1993年5月6日,最高院发布《关于印发<全国经济审判工作座谈会纪要>的通知》(法发〔1993〕第8号),其中第二条第六款规定:“由于不可归责于当事人双方的原因,作为合同基础的客观情况发生了非当事人所能预见的根本性变化,以致按原合同履行显失公平的,可以根据当事人的申请,按情势变更的原则变更或解除合同。”该条规定了适用情势变更原则的前提条件为“不可归责于合同当事人”、“不能预见”、“合同基础发生根本性变化”及“显失公平”,且明确规定仅依当事人申请可适用情势变更原则。
在我国《合同法》的起草过程中,情势变更规则经历了“被认可”到“被删除”的过程。1981年的《经济合同法》第二十七条第四款规定:“由于一方当事人虽无过失但无法防止的外因,致使经济合同无法履行的,允许变更或解除合同。”1998年发布的《合同法(草案)》第七十七条亦规定了情势变更规则。
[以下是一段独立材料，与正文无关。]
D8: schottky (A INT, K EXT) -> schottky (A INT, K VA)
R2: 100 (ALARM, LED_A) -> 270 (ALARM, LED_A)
然而,1999年的《合同法》未对该条款予以保留。
虽然情势变更制度在立法层面遭遇波折,但在司法实践中特别是最高法院的司法指导下,情势变更制度得以延续和发展。
例如,2003年6月11日最高院发布的《关于在防治传染性非典型肺炎期间依法做好人民法院相关审判、执行工作的通知》(法〔2003〕72号),其中第三条第三款规定:“由于‘非典’疫情原因,按原合同履行对一方当事人的权益有重大影响的合同纠纷案件,可以根据具体情况,适用公平原则处理。因政府及有关部门为防治‘非典’疫情而采取行政措施直接导致合同不能履行,或者由于‘非典’疫情的影响致使合同当事人根本不能履行而引起的纠纷,按照《中华人民共和国合同法》第一百一十七条和第一百一十八条的规定妥善处理。”该条体现了情势变更情形下可参照适用不可抗力的相关规定。
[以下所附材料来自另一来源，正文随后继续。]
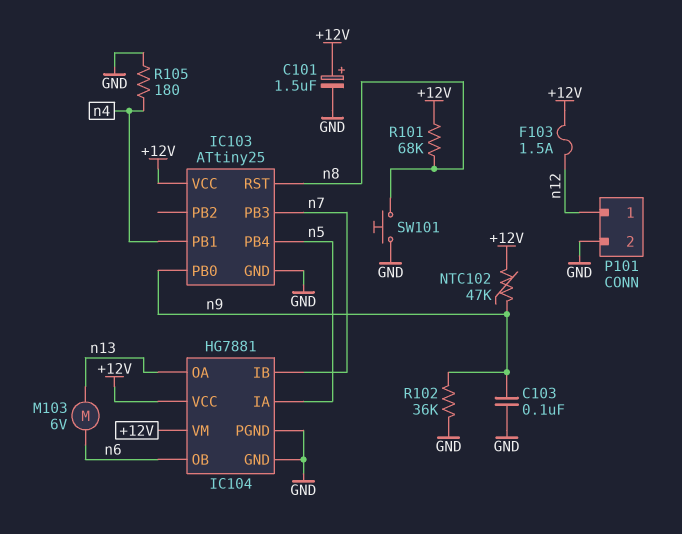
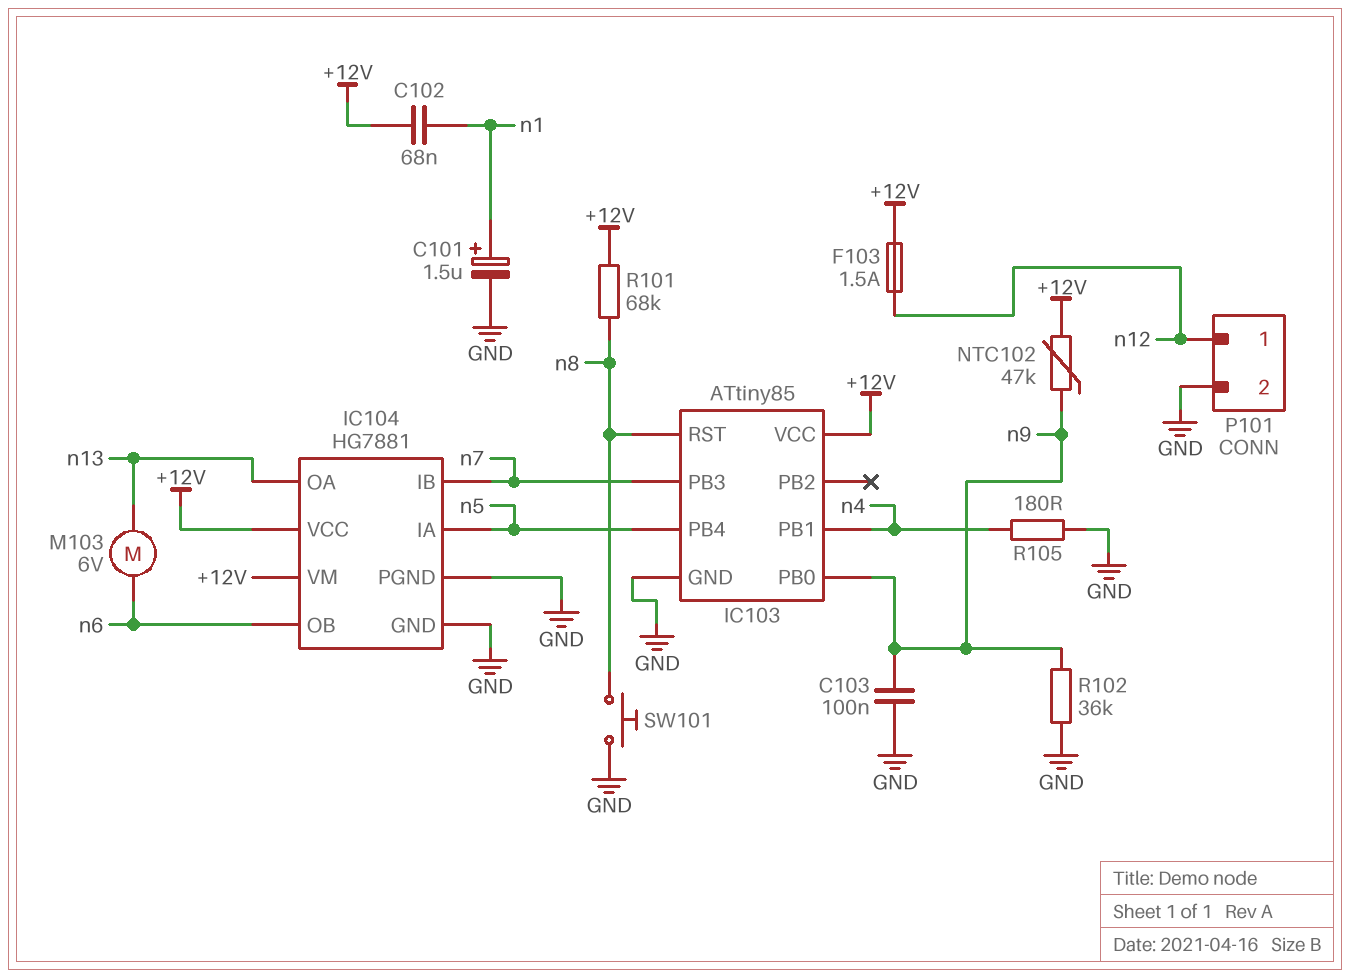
C101: 1.5uF (plus +12V, minus GND) -> 1.5uF (plus n1, minus GND)
C102: none -> 68nF (+12V, n1)
IC103: ATtiny25 -> ATtiny85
2009年4月24日,出于审判实践的需要,最高院发布了《关于适用<中华人民共和国合同法>若干问题的解释(二)》(法释〔2009〕5号)(下称“《合同法司法解释(二)》”),其中第二十六条规定:“合同成立以后客观情况发生了当事人在订立合同时无法预见的、非不可抗力造成的不属于商业风险的重大变化,继续履行合同对于一方当事人明显不公平或者不能实现合同目的,当事人请求人民法院变更或者解除合同的,人民法院应当根据公平原则,并结合案件的实际情况确定是否变更或者解除。”该条首次较为完整地规定了情势变更原则,并成为此后审判实践的重要依据。不久之后,最高院接连发布了《关于正确适用〈中华人民共和国合同法〉若干问题的解释(二)服务党和国家的工作大局的通知》(法〔2009〕165号)和《关于当前形势下审理民商事合同纠纷案件若干问题的指导意见》(法发〔2009〕40号),强调了审判实践应正确理解、谨慎适用情势变更原则,应严格把握情势变更原则的适用条件,应对重大变化和商业风险进行合理区分。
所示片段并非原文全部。